Media kultur jaringan adalah media tanam yang terdiri dari berbagai
macam komposisi, unsur hara, dan sebagainya. Selain itu, media kultur jaringan
merupakan faktor utama dalam perbanyakan menggunakan teknik kultur jaringan
dan sangat berpengaruh terhadap pertumbuhan dan perkembangan bagian
tanaman yang diisolasi, serta bibit yang dihasilkannya. Terdapat dua jenis media
tanam kultur jaringan, yaitu media padat dan media cair. Media padat pada
umumnya berupa padatan gel, seperti agar yang telah dicampurkan dengan nutrisi
yang diperlukan tanaman, sedangkan media cair merupakan nutrisi yang
dilarutkan di air. Sementara itu, diperlukan penimbangan dan penakaran bahan
secara tepat dalam pembuatan media tanam kultur jaringan. Ketidaktepatan
ukuran dapat menyebabkan terjadinya proses yang tidak dikehendaki.
1.2 Tujuan
Tujuan dilaksanakannya praktikum pembuatan media kultur yaitu :
1. Mengetahui komponen penyusun beserta fungsinya masing-masing dalam
media kultur jaringan;
2. Mengetahui serta dapat mempraktekkan cara membuat larutan stok yang akan
dipergunakan dalam pembuatan media kultur jaringan sesuai komposisi
medium yang diinginkan.
1.3 Manfaat
Manfaat yang dapat diperoleh dari praktikum pembuatan media kultur
yaitu mahasiswa dapat mengetahui dan memahami komponen penyusun beserta
fungsinya masing-masing dalam media kultur jaringan. Selain itu, mahasiswa juga
dapat mengetahui serta mempraktekkan cara membuat larutan stok yang akan
dipergunakan dalam pembuatan media kultur jaringan sesuai komposisi medium
yang diinginkan.
BAB II
TINJAUAN PUSTAKA
2.1 Pengertian Media MS
Pada perbanyakan tanaman melalui kultur jaringan, Rupawan et al. (2014)

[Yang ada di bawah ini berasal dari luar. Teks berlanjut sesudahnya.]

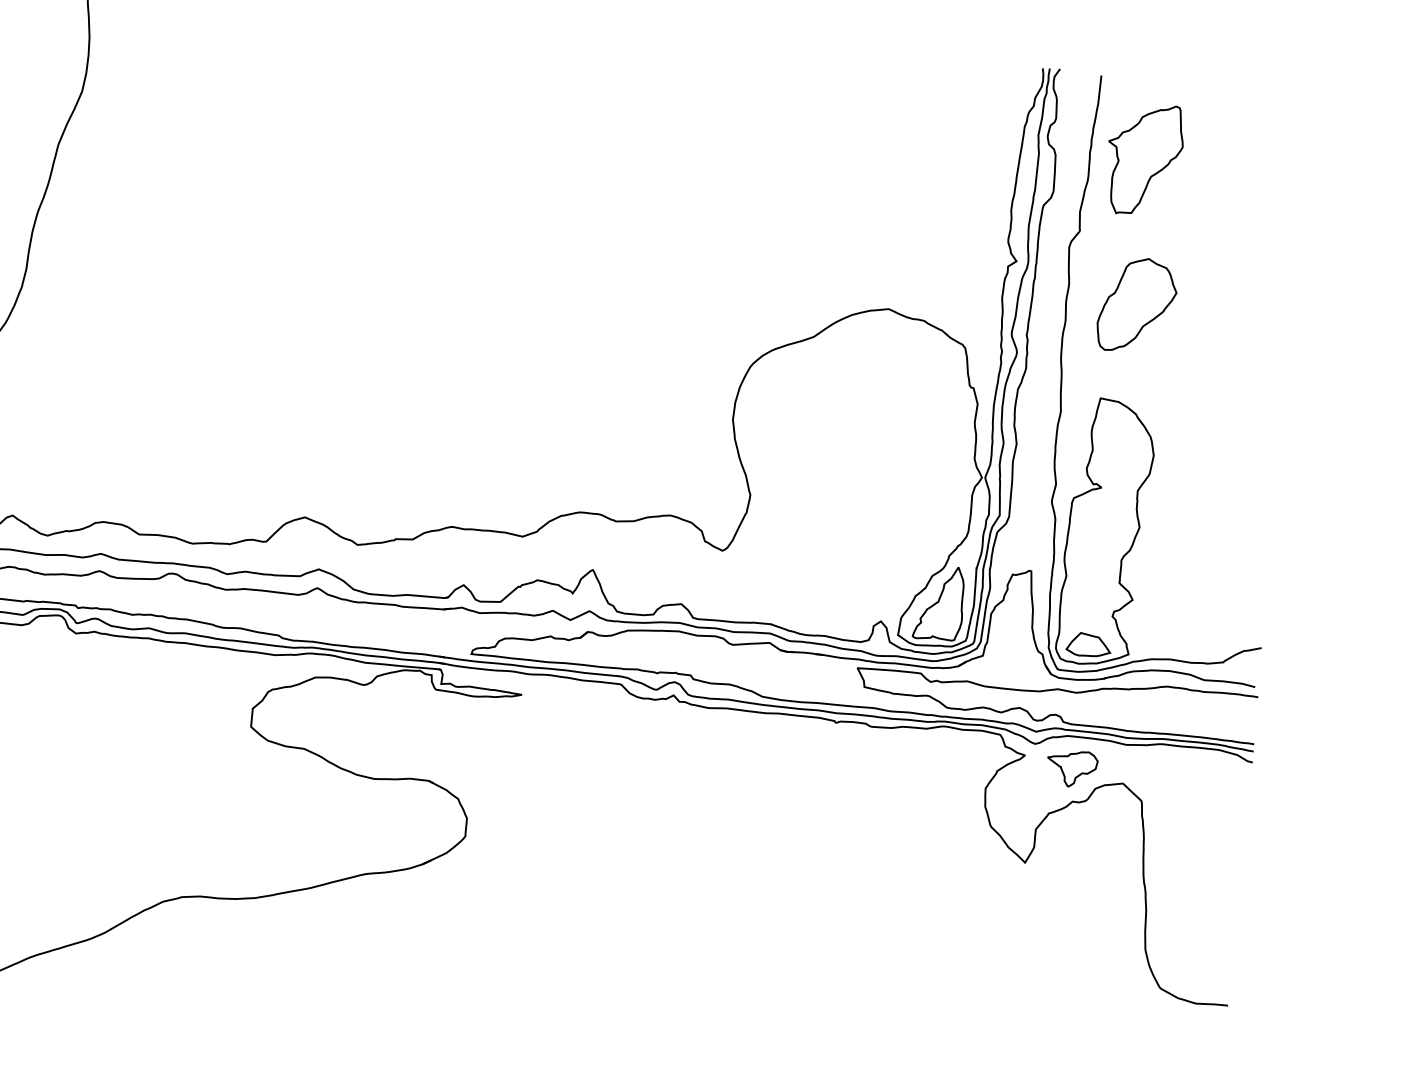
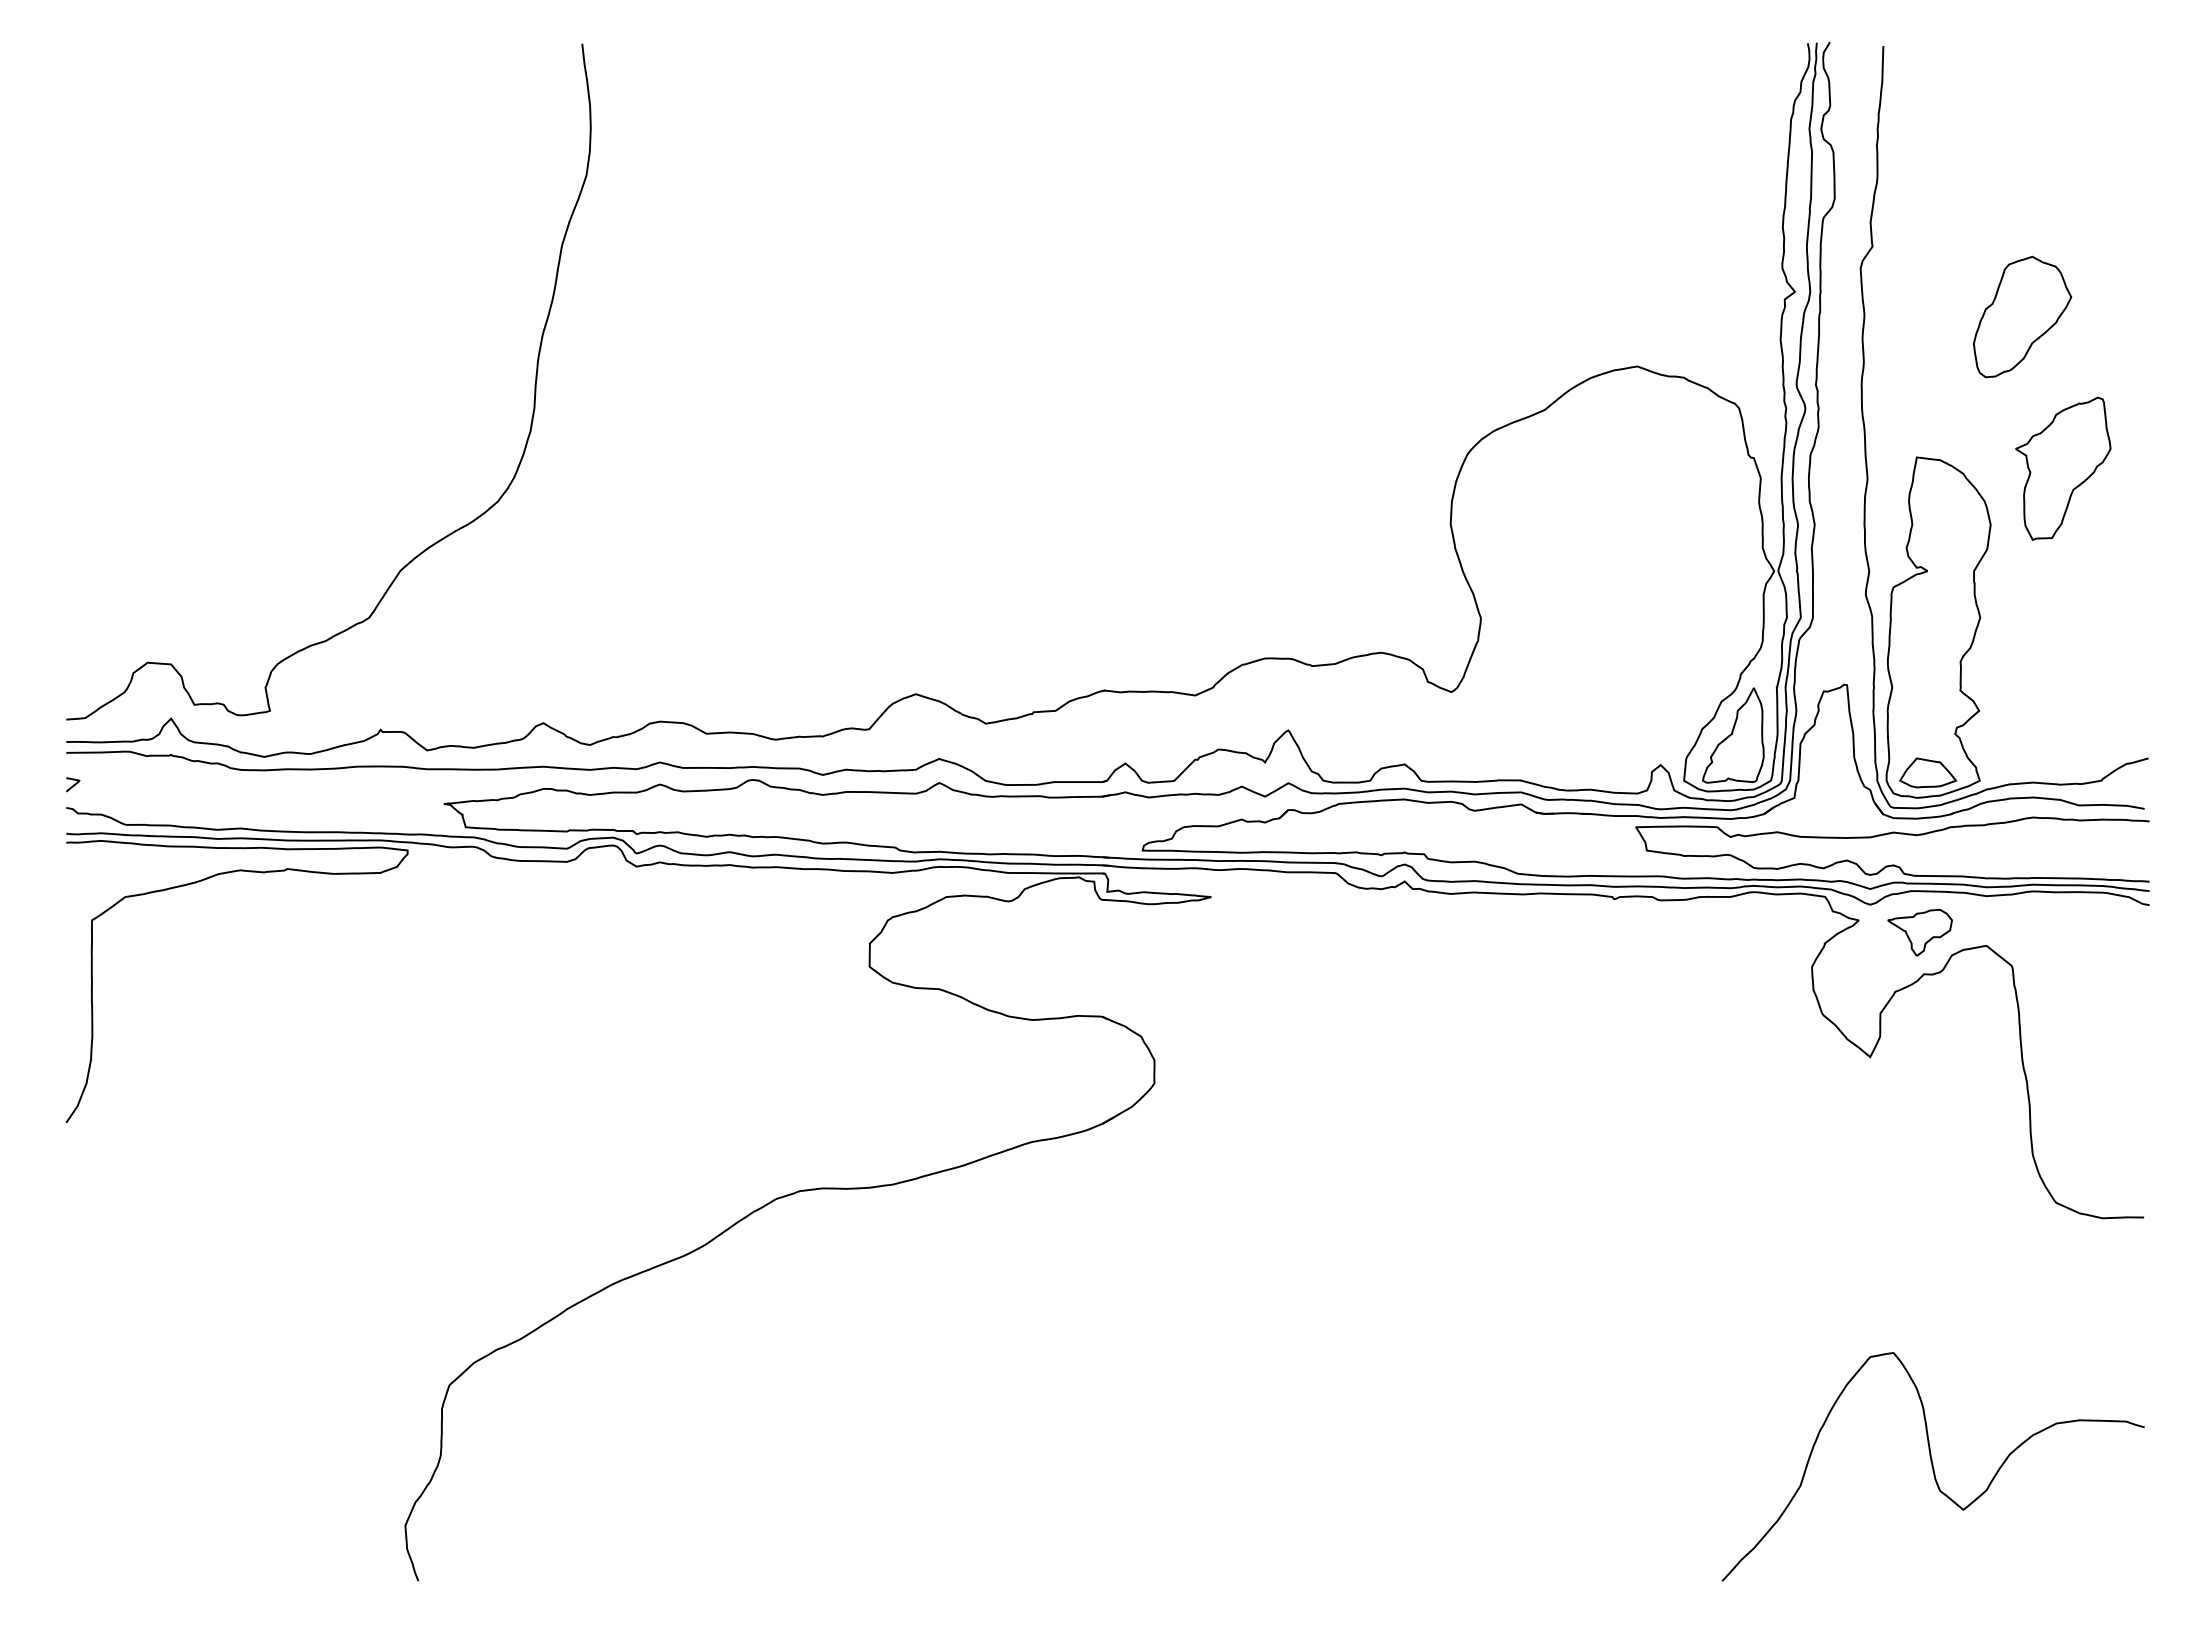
part: (1144, 159) -> (2063, 468), moved
part: (1137, 304) -> (2022, 316), moved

menyatakan bahwa terdapat beberapa media yang paling sering digunakan, yaitu
media MS (Murashige Skoog), media VW (Vacin and Went), dan media KC
(Knudson C). Menurut Silalahi (2015), media MS merupakan media yang paling
banyak digunakan dalam kegiatan kultur jaringan dibanding media lainnya,
dikarenakan media MS mengandung hampir semua unsur yang dibutuhkan untuk
tanaman. Muawanah (2005) mengatakan bahwa media MS merupakan media
kultur jaringan hasil formulasi dua orang ilmuan, yaitu Toshio Murashige dari
Jepang dan Folke Skoog dari Amerika. Murashige dan Skoog mempublikasikan
hasil formulasi media MS yang terbukti cocok untuk teknik kultur jaringan pada
tahun 1962.
Keistimewaan pada media MS yaitu memiliki kandungan nitrat, kalium,
dan amonium yang tinggi, serta memiliki jumlah hara anorganik yang layak untuk
memenuhi kebutuhan banyak sel tanaman dalam kultur (Wetter & Constabel,
1991). Hal tersebut sejalan dengan pendapat Latifah (2017) yang menyatakan
bahwa media MS mampu mempercepat pertumbuhan dan perkembangan tanaman
karena memiliki kandungan yang tepat untuk kebutuhan nutrisi tanaman. Selain
itu, media MS juga kaya akan kandungan unsur hara dan memiliki komposisi
yang kompleks. Bahkan komposisi media MS yang kompleks berpengaruh pada
harga jual yang relatif lebih mahal dibandingkan dengan media lainnya, seperti
media VW.
2.2 Pembuatan Larutan Stok
Prinsip dasar pembuatan media kultur jaringan yaitu penyediaan larutan
stok yang akan digunakan untuk menghasilkan media perlakuan yang berbeda-
beda dan memudahkan proses dalam pembuatan media kultur jaringan (Harahap
et al., 2013). Larutan stok yang dapat digunakan yaitu stok unsur makro, stok
unsur mikro, vitamin, dan zat pengatur tumbuh (ZPT). Syahid dan Hadipoentyanti
(2017) mengatakan bahwa dalam pembuatan larutan stok memerlukan ketelitian
dalam penimbangan dan pencampuran bahan kimianya. Hal tersebut dikarenakan
bahan kimia yang ditimbang harus sesuai dengan komposisi yang telah
ditentukan, sebab akan berpengaruh terhadap keseimbangan pertumbuhan
tanaman.
Banyaknya larutan stok yang akan dibuat dapat disesuaikan dengan
kebutuhan. Larutan stok dapat dibuat untuk 25, 50, bahkan 100 kali dan
seterusnya. Unsur hara makro dapat dibuat 20 kali kepekatan untuk satu liter
media, sedangkan unsur hara mikro dapat dibuat 100 kali kepekatan dalam satu
liter media, dan vitamin dapat dibuat 1000 kali kepekatan dalam satu liter media.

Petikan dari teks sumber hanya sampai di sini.